United States District Court, S.D. California
May 4, 2011
CASE NO. 09CV1951-LAB (WMc) (S.D. Cal. May. 4, 2011)

Summary

Engaging in unconscionability analysis but finding under Concepcion that “agreement to arbitrate is not substantively unconscionable merely because it includes a class action waiver,” and enforcing arbitration agreement

Summary of this case from Alvarez v. T-Mobile USA, Inc.

Opinion

CASE NO. 09CV1951-LAB (WMc).

May 4, 2011


ORDER GRANTING PETITION TO COMPEL ARBITRATION


Plaintiff Douglas Bellows, a credit card holder, brought this putative class action alleging violations of the Fair Debt Collection Practices Act. The complaint alleges Defendants Midland Credit Management and Midland Funding LLC (collectively, "Midland") purchased Bellows' credit card debt, then used harassing and abusive methods to collect it. Midland then filed a petition (the "Petition") seeking to compel arbitration, pursuant to an arbitration clause in the credit card user's agreement.
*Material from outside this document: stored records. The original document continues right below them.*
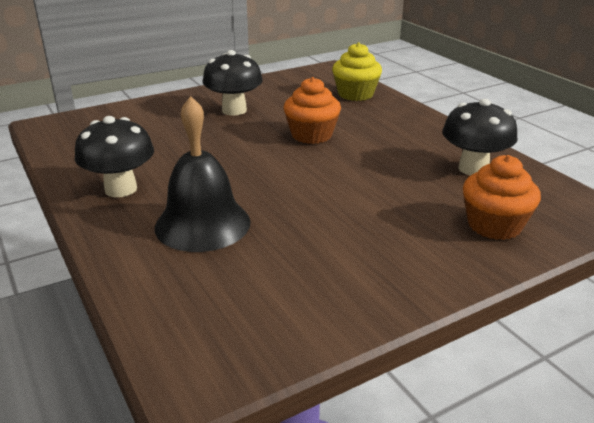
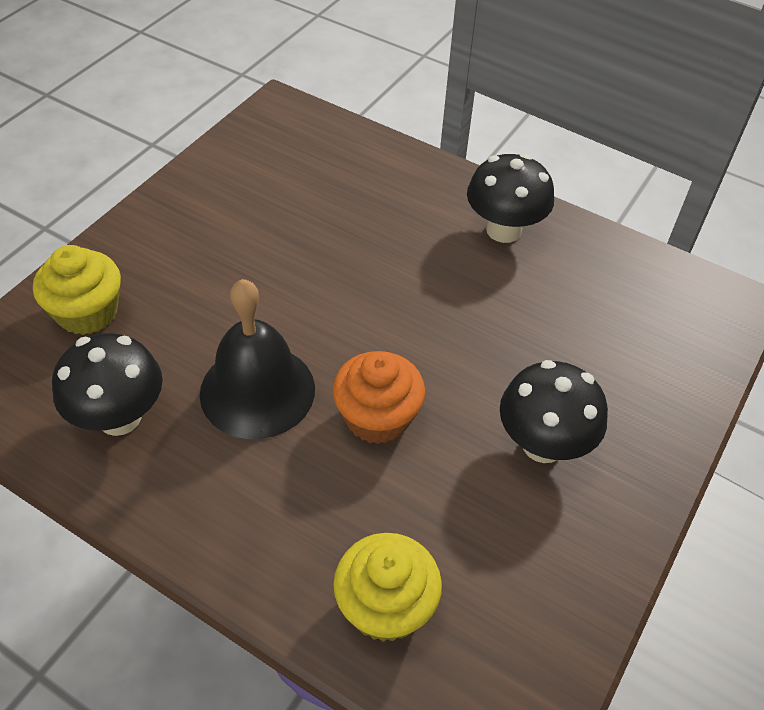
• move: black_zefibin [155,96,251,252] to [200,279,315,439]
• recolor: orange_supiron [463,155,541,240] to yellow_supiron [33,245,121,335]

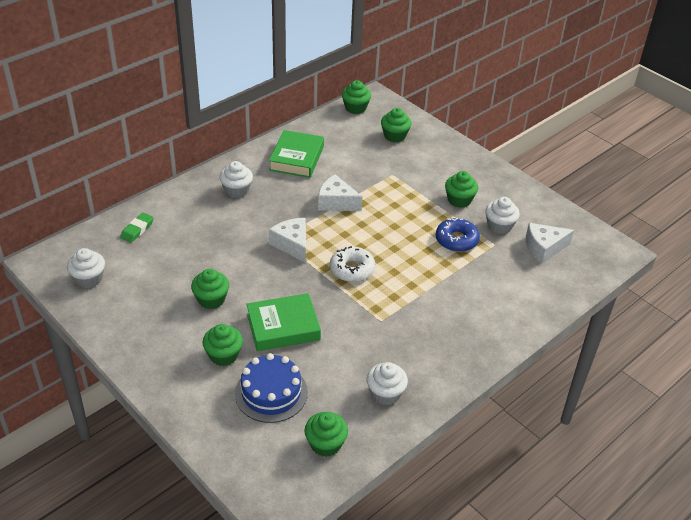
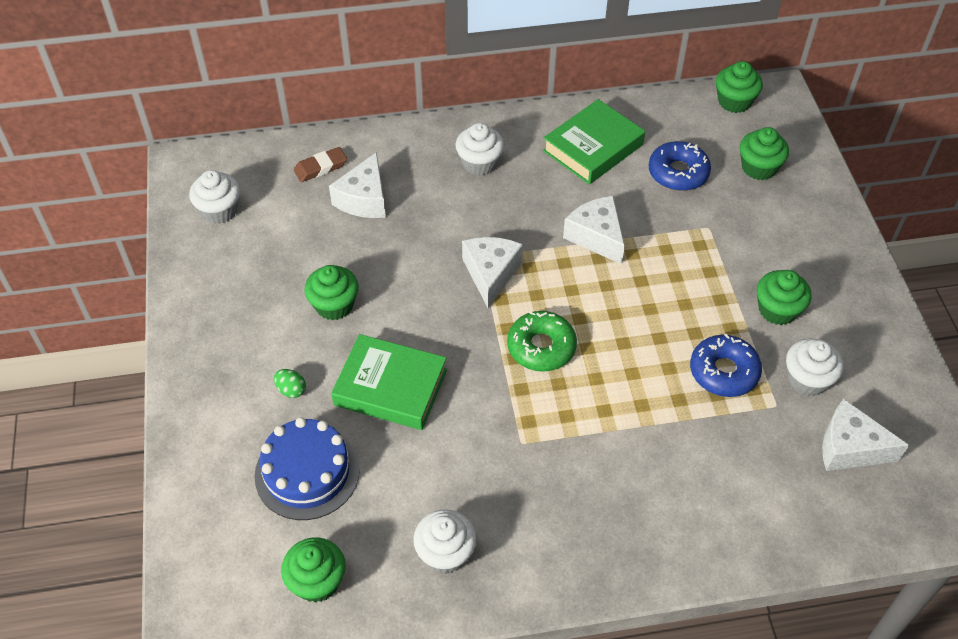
• recolor: green_tupebo [120,212,154,243] to brown_tupebo [294,147,347,182]
• recolor: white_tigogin [330,246,375,282] to green_tigogin [507,311,577,372]
• replace: green_supiron [202,324,243,366] to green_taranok [274,369,306,398]
• insert: blue_tigogin [649,141,711,191]
• insert: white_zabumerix [329,152,386,218]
The caption does not identify this as a class action, but the Complaint, ¶¶ 51-58, includes class allegations.

The Petition attached supporting evidence in an effort to show what that Bellows had entered into the card user's agreement, and that Midland was the successor to that agreement. Bellows resisted arbitration on two grounds. His opposition first briefly questioned Midland's evidence and whether he and Midland had an agreement to arbitrate. The bulk of his opposition opposed arbitration as a matter of state law and public policy. Specifically, Bellows cited Discover Bank v. Superior Court, 36 Cal.4th 148 (2005) for the principle that arbitration clauses that are unconscionable under state law will not be enforced.

The party seeking arbitration (here, Midland) bears the burden of proving the existence of a valid arbitration agreement, and a party opposing the petition (here, Bellows) bears the burden of proving any fact necessary to its defense. Bridge Fund Capital Corp. v. Fastbucks Franchise Corp., 622 F.3d 996, 1005 (9th Cir. 2010) (quoting Engalla v. Permanente Med. Grp., Inc., 15 Cal.4th 951 (1997)). For this purpose, unconscionability is a defense and Bellows therefore bears the burden of proving any fact necessary to support that defense. See Smith v. Americredit Financial Servs, Inc., 2009 WL 4895280, at *4 (S.D.Cal., Dec. 11, 2009) (citing Crippen v. Central Valley RV Outlet, Inc., 124 Cal.App.4th 1159, 1165 (Cal. App. 5 Dist. 2004)).

I. Whether the Arbitration Clause Was Validly Entered into and Is Enforceable by Midland

Midland has submitted the affidavit of Stuart Austin, the Bad Debt Sales Manager for HSBC Bank Nevada, N.A. (Petition at 9-10.) Austin declares Bellows opened an account with HSBC on July 22, 2003, that he was issued a credit card, and that as part of the issuance oft he card, Bellows agreed to the terms of the Cardmember Agreement and Disclosure Statement (the "Agreement"). (Austin Decl., ¶ 2.) The declaration also authenticated the Agreement, which is attached as Exhibit A to the Petition. The declaration says Austin either has personal knowledge of the facts he declares, or that he obtained them from HSBC's business records. ( Id., ¶ 1.) A second, more legible copy of the Agreement, is attached to Midland's reply brief, authenticated by the declaration of Todd Stevens as a true and correct copy of the Agreement Austin declared to be genuine.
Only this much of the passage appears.